Conceptions politiques et revendications.

• La notion de souveraineté populaire, comprise de façon très concrète, est au cœur des conceptions politiques des sans-culottes : le peuple est le souverain, et les députés ne sont que ses « agents », élus pour « assurer son bonheur ». De là découle leur attachement à la démocratie directe, qui se marque par différentes pratiques : surveillance et contrôle des élus, voire exigence de pouvoir les révoquer ; pétition par laquelle le peuple souverain fait entendre sa voix et ses désirs à ses « mandataires ». Le droit à l'insurrection est l'aboutissement logique de cette conception de la souveraineté populaire : si les représentants « trahissent » leur mandat, les sans-culottes considèrent que le peuple peut reprendre l'exercice de sa souveraineté et que les insurgés représentent alors la loi.

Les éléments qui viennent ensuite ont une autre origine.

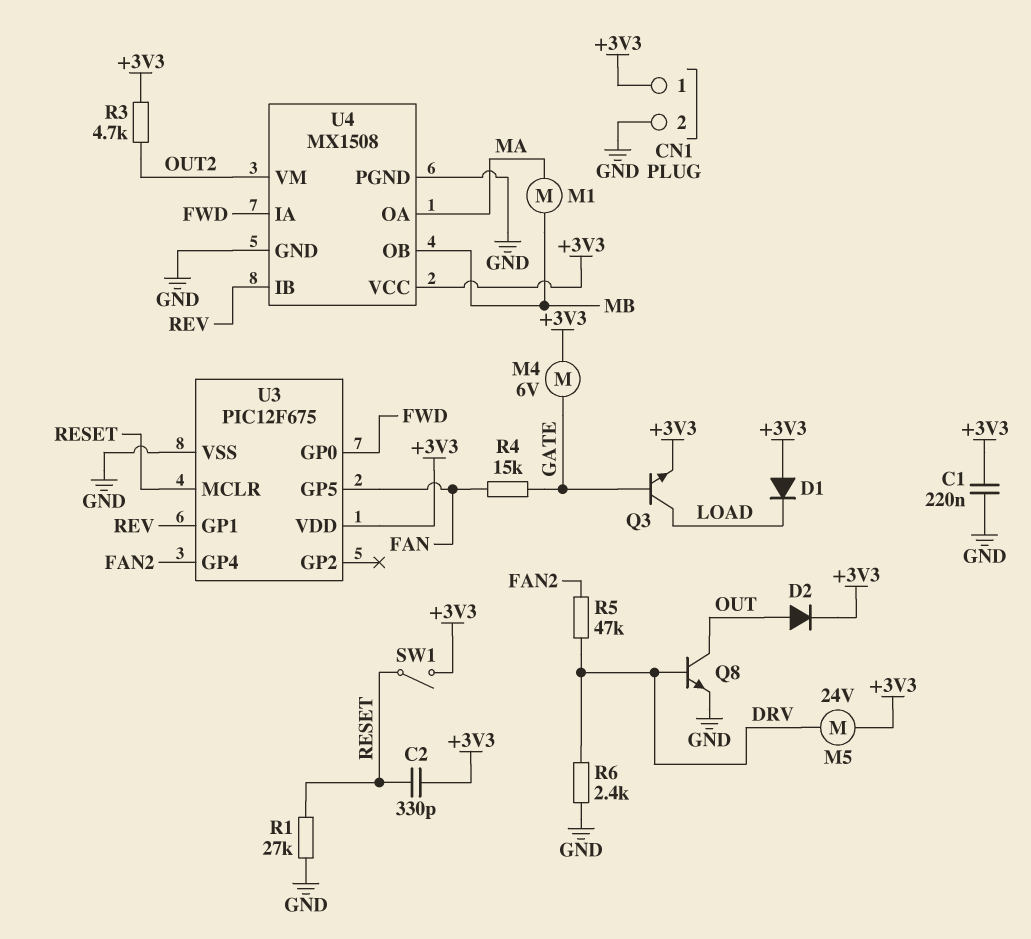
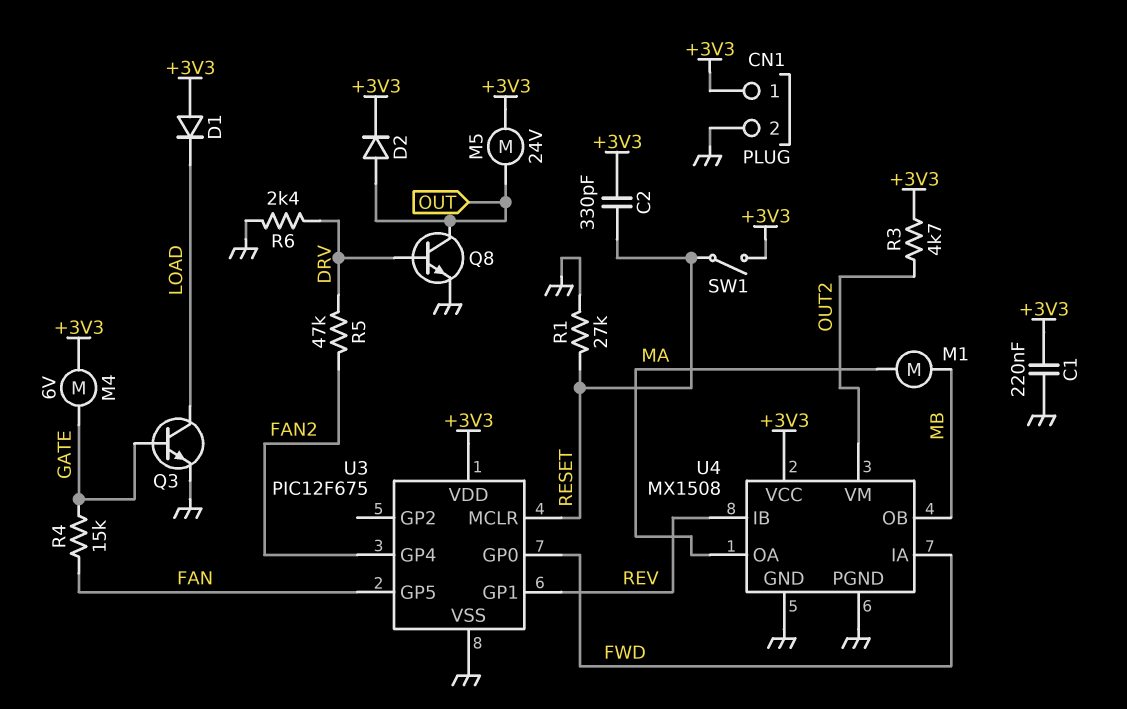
M5: motor 24V (+3V3, DRV) -> motor 24V (+3V3, OUT)
Q3: NPN (B GATE, C LOAD, E +3V3) -> NPN (B GATE, C LOAD, E GND)

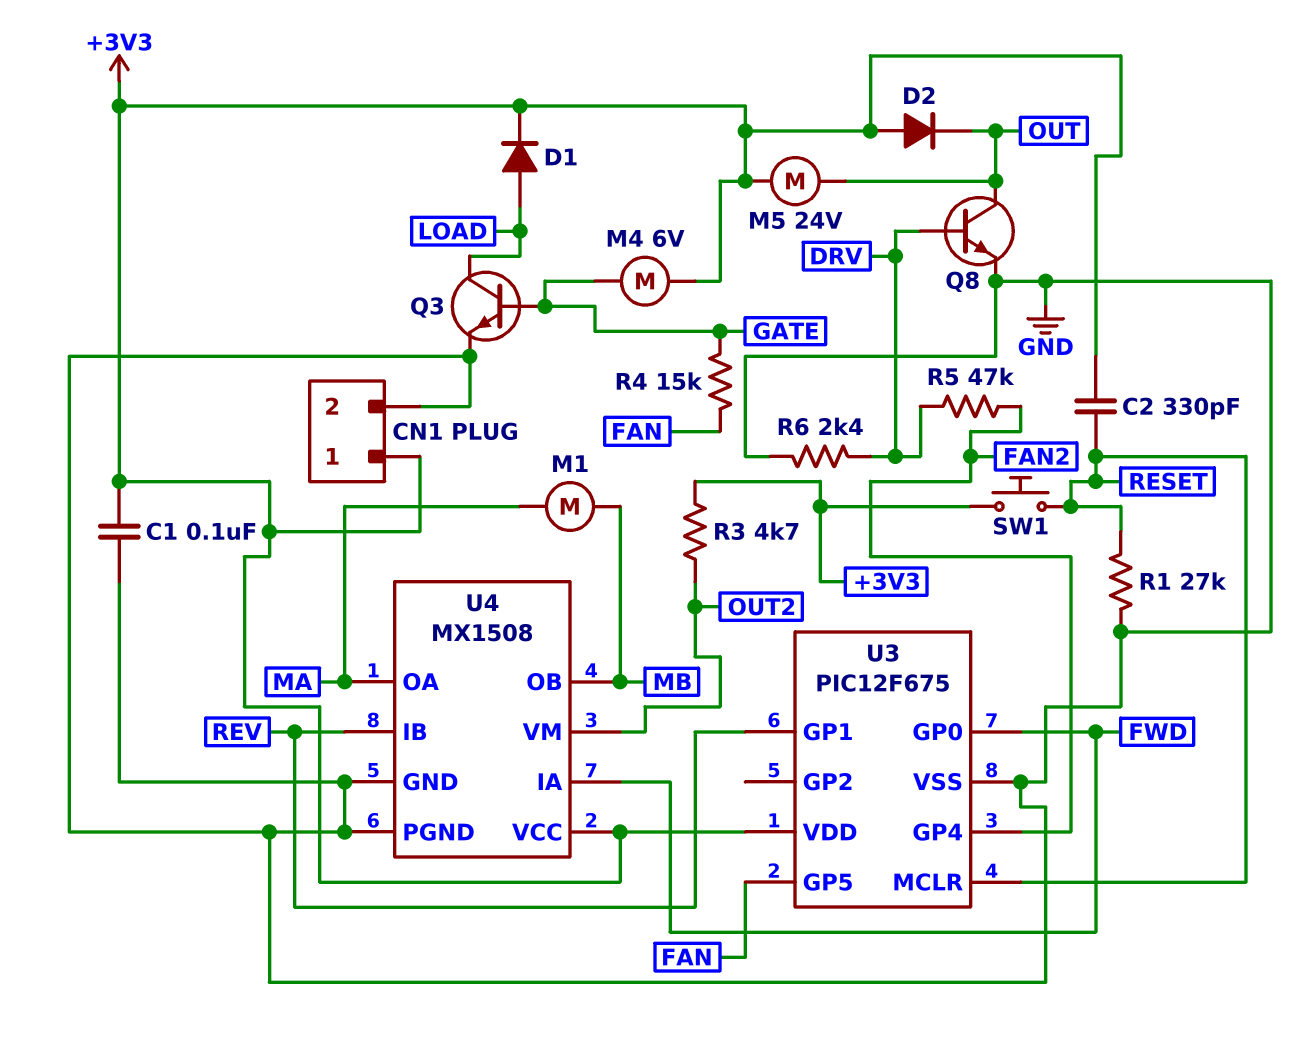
C1: 220nF (+3V3, GND) -> 100nF (+3V3, GND)
D1: diode (A +3V3, K LOAD) -> diode (A LOAD, K +3V3)
D2: diode (A OUT, K +3V3) -> diode (A +3V3, K OUT)
SW1: switch (+3V3, RESET) -> button (+3V3, RESET)

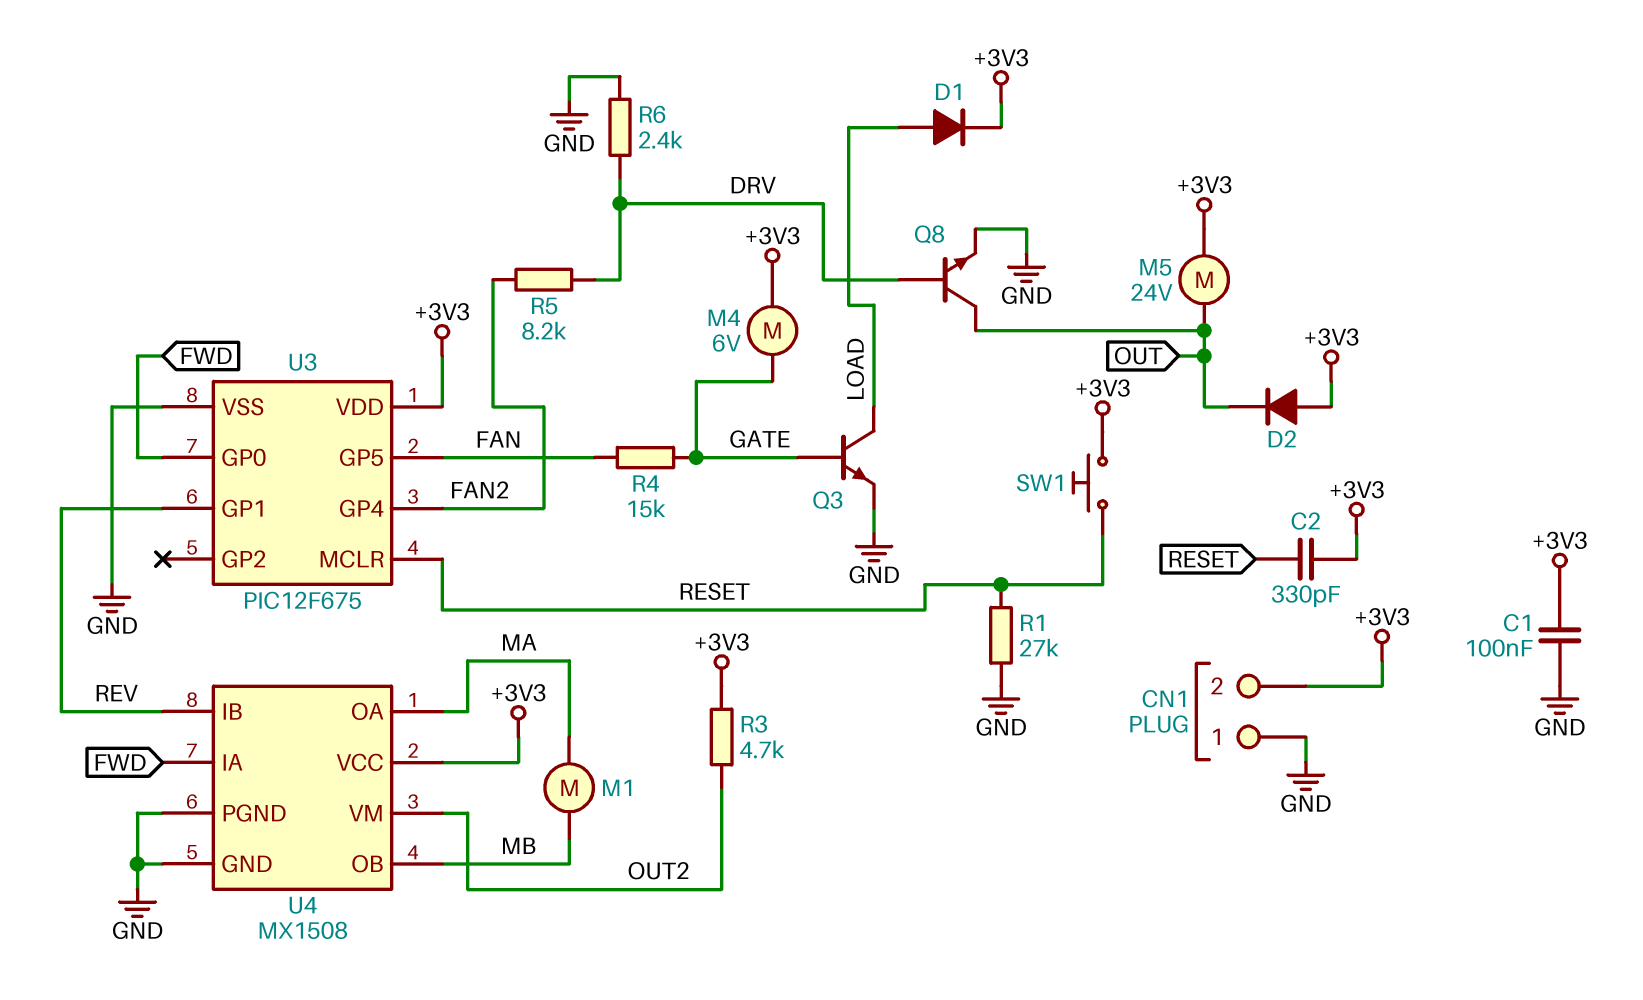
CN1 pin 1: +3V3 -> GND
CN1 pin 2: GND -> +3V3
R5: 47k (DRV, FAN2) -> 8.2k (DRV, FAN2)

L'égalitarisme est à la base de leurs motivations socioéconomiques : aspirant à l'égalité sociale, ils refusent que l'« aristocratie des riches » remplace l'« aristocratie nobiliaire ». Une de leurs principales revendications concerne la question des subsistances, du pain. Ils appréhendent la lutte contre la vie chère en termes de droit : le droit à l'existence, considéré par eux comme le premier des droits de l'homme. « Là où il n'y a pas de pain, il n'y a plus de lois, plus de libertés, plus de République », assurent-ils dans une pétition de février 1793, en demandant le maximum du prix des denrées, qui doit, selon eux, permettre d'abolir les inégalités alimentaires. Du droit à l'existence ils passent à l'« égalité des jouissances » - des biens matériels mais aussi de l'instruction. Issus majoritairement du petit artisanat indépendant, ils ne sont pas contre la propriété privée, mais pour sa limitation, afin de faire « disparaître peu à peu la trop grande inégalité des fortunes et croître le nombre de propriétaires » (pétition de septembre 1793).